For there are two aspects to material existence. Our world was created because G-d “desired a dwelling in the lower worlds,”6 i.e., the physical universe can serve as a dwelling for G-d, a place where His essence is revealed. But as the term “lower worlds” implies, G-d’s existence is not readily apparent in our environment. On the contrary, the material nature of the world appears to preclude holiness. An attempt to resolve these two contradictory thrusts is thus often characterized by conflict.
This is the Torah’s conception of war, a struggle to transform even the lowest elements of existence into a dwelling for G-d. For this reason, the Torah commanded the Jews to fight to conquer the Land of Canaan, and thereby turn a land which was notorious for its depravity7 into Eretz Yisrael, a land of which it is said “the eyes of the L-rd, your G-d, are upon it from the beginning of the year until the end of the year.”8
Furthermore, even when there is no explicit command for war, the potential is there to forcefully extend the boundaries of holiness and enable it to encompass areas which were previously governed by worldliness.9
Discovering Our Resources
A person need not fear undertaking such efforts; on the contrary, he is assured Divine blessing. This is alluded to by the Hebrew על אויבךš , translated as “against your enemies,” in the verse cited above. Literally the phrase means “above your enemies,”10conveying the promise that even as the soul descends into our material world and confronts challenges, it always possesses the power to overcome them. Since the soul is “an actual part of G-d,” it is always above worldly influence and has the power to overcome all obstacles11 and transform its environment.

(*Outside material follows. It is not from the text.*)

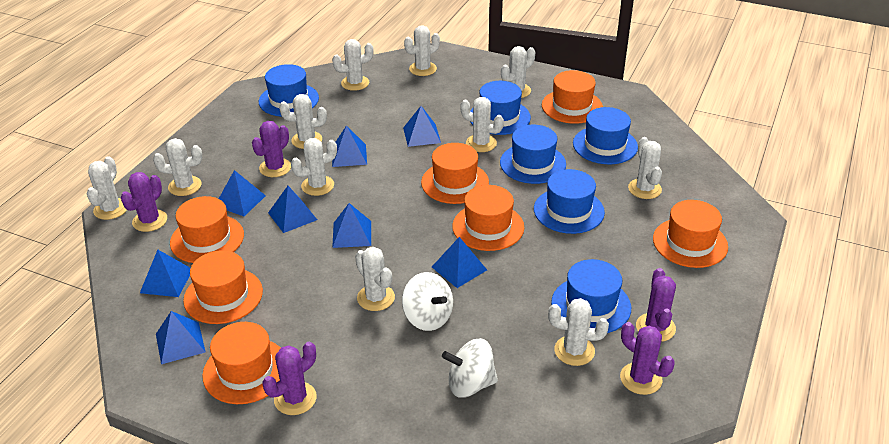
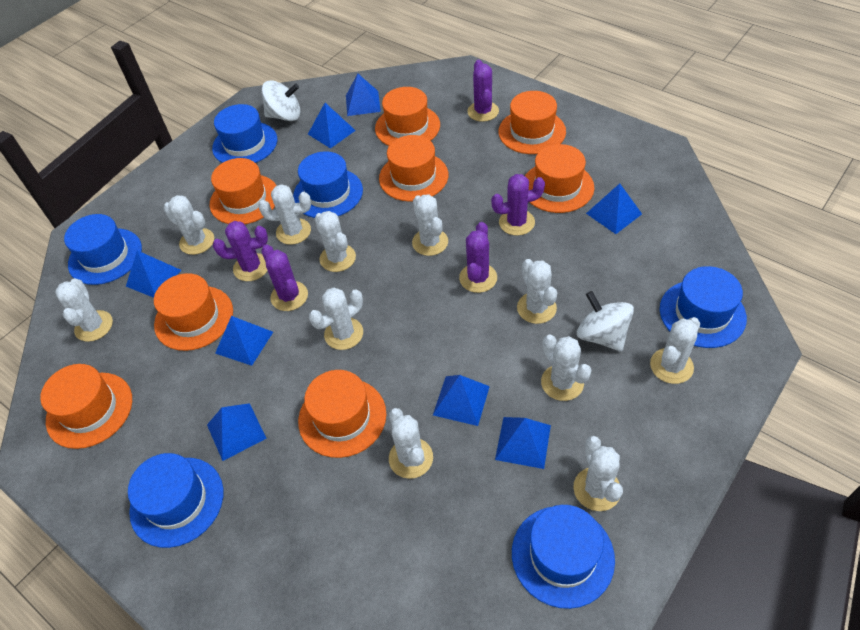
orange hat: 7 -> 8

Moreover, it is the challenge of “battle” that brings out the essential power which the soul possesses. For such confrontation compels a person to draw on his inner strength. This search for strength in turn brings an awareness of one’s inner G-dly nature. And when that G-dly core is aroused, a person can overcome any challenges, and spread G-dliness in all settings. In this way, he becomes G-d’s partner,12 making manifest G-d’s purpose in creation.
The concept of battle is relevant within our own lives as well. Commenting on the verse, “And you shall… see the difference between one who serves G-d and one who does not serve Him,”13 our Sages define,14 “one who serves G-d” as “one who reviews his subject matter 101 times,” and “one who does not serve Him’ as “one who reviews his subject matter 100 times.”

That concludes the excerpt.